Paylaş
YENİ yılın ilk yemeğini yine Ertuğrul Özkök ile yedik.
Geç ve uzun öğle yemekleri ayrı bir keyif...
Çünkü, İzmir’in her halini seviyoruz, gündüzünü de gecesini de aynı masada yaşamak hoşumuza gidiyor.
Böyle olunca o gün bir beyin fırtınasına dönüşüyor, iki kişilik bir çalıştay havasına giriyor.
Biraz yakın geçmiş, ama daha çok yeni yılın konuşmaları...
Ama söyleyeyim, siyasetin s’si bile konuşulmuyor, daha çok hayatın gustosundan bahsediyoruz.
Siyasetin gri tonu bizim hayatımızın o gökkuşağı renklerine uymuyor çünkü...
***
Örneğin Placido Domingo’dan bahsettik.
Domingo, 19 Ocak’ta İstanbul’da Ülker Arena’da bir konser verecek. Dünyaca ünlü bu sanatçıya 65 kişilik Filarmonia İstanbul Orkestrası eşlik edecek.
Özkök, aralık ayının ikinci haftasında Luisa Fernanda’nın “Federico Moreno Torroba” adlı oyununu seyretmek için Valencia’ya gitti.
Ertesi gün de Placido Domingo’yla buluşup sohbet etti, bu röportajı da 21 Aralık günü yayınladı.
Herkes gibi ben de keyifle okudum.
İlginç bir şey anlattı.
Söyleşinin özel kısmında Domingo şöyle demiş...
“Son dönemde Türkiye’yle ilgili iki şeyi bana çok anlatıyorlar. Birincisi Türk Hava Yolları... THY giderek Avrupa’da en fazla konuşulan, tercih edilen hava yolu şirketi oldu. Bunda son dönemdeki iletişim stratejisinin de büyük önemi var. İkincisi İzmir... Gidenler anlattı, İzmir’in modern hayat tarzı ve güzelliğini çok övdüler. Ve, Efes’i, antik tiyatrodaki konserleri biliyorum...”
Özkök, “Bir İzmirli olarak çok mutlu oldum. Domingo sahnedeyken Efes’in o büyülü atmosferini düşündüm, böyle bir hayal kurdum” dedi.

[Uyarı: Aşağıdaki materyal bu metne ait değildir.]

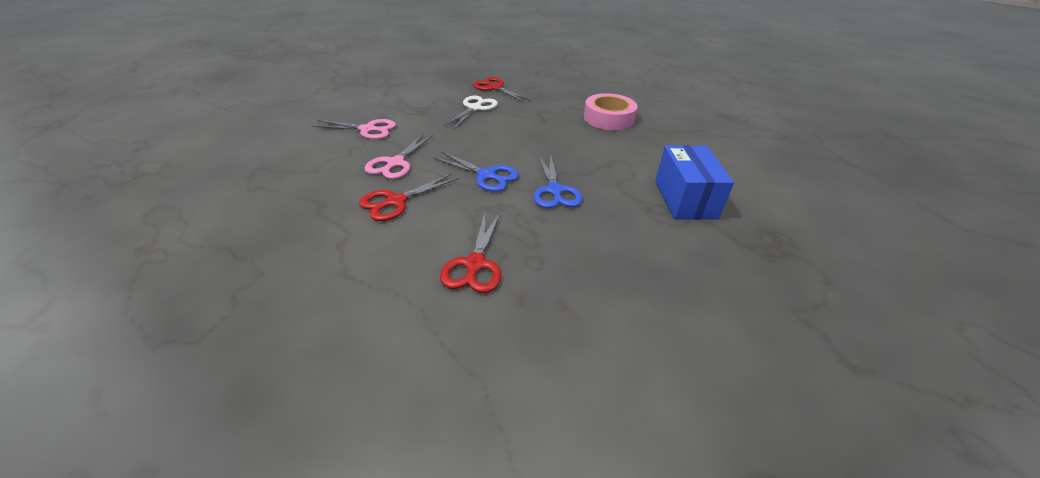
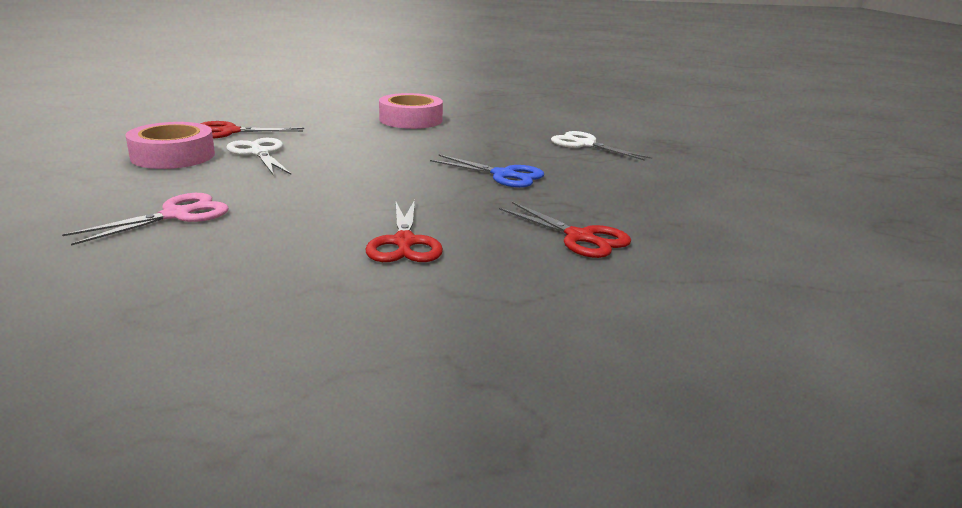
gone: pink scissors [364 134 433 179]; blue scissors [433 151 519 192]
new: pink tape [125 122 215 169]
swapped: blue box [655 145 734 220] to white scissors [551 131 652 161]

Öyle konserler izledim ki, bugün hala aklımda...
O antik tiyatroyu dolduranlar Efes’i büyük bir koroya dönüştürmüşlerdi.
Sting’in, Elton John’un bu konserler sonrasındaki söyleşilerini hatırlıyorum, ikisi de söz birliği etmişcesine “Büyülendik...” demişlerdi.
***
Özkök röportajda, “Böyle başarılı ve uzun bir kariyerden sonra çok istediğiniz bir şey var mı?” diye bir soru sormuştu.
Domingo’nun cevabı “Var; sahnedeyken, aynı anda seyircilerin arasında olup kendimi seyretmek isterdim. Bu duyguyu merak ediyorum” olmuştu. Özkök ile ikimiz aynı anda, aynı şeyi düşündük. “Böyle bir hayal varsa bu Efes’te olmalı” dedik.
Özkök, “İstanbul’da karşılaştığımızda bunu teklif edeceğim. Efes’te Domingo’yu izlemeliyiz” dedi.
***
İster İzmir fanatikliği deyin, ister İzmir tutkusu...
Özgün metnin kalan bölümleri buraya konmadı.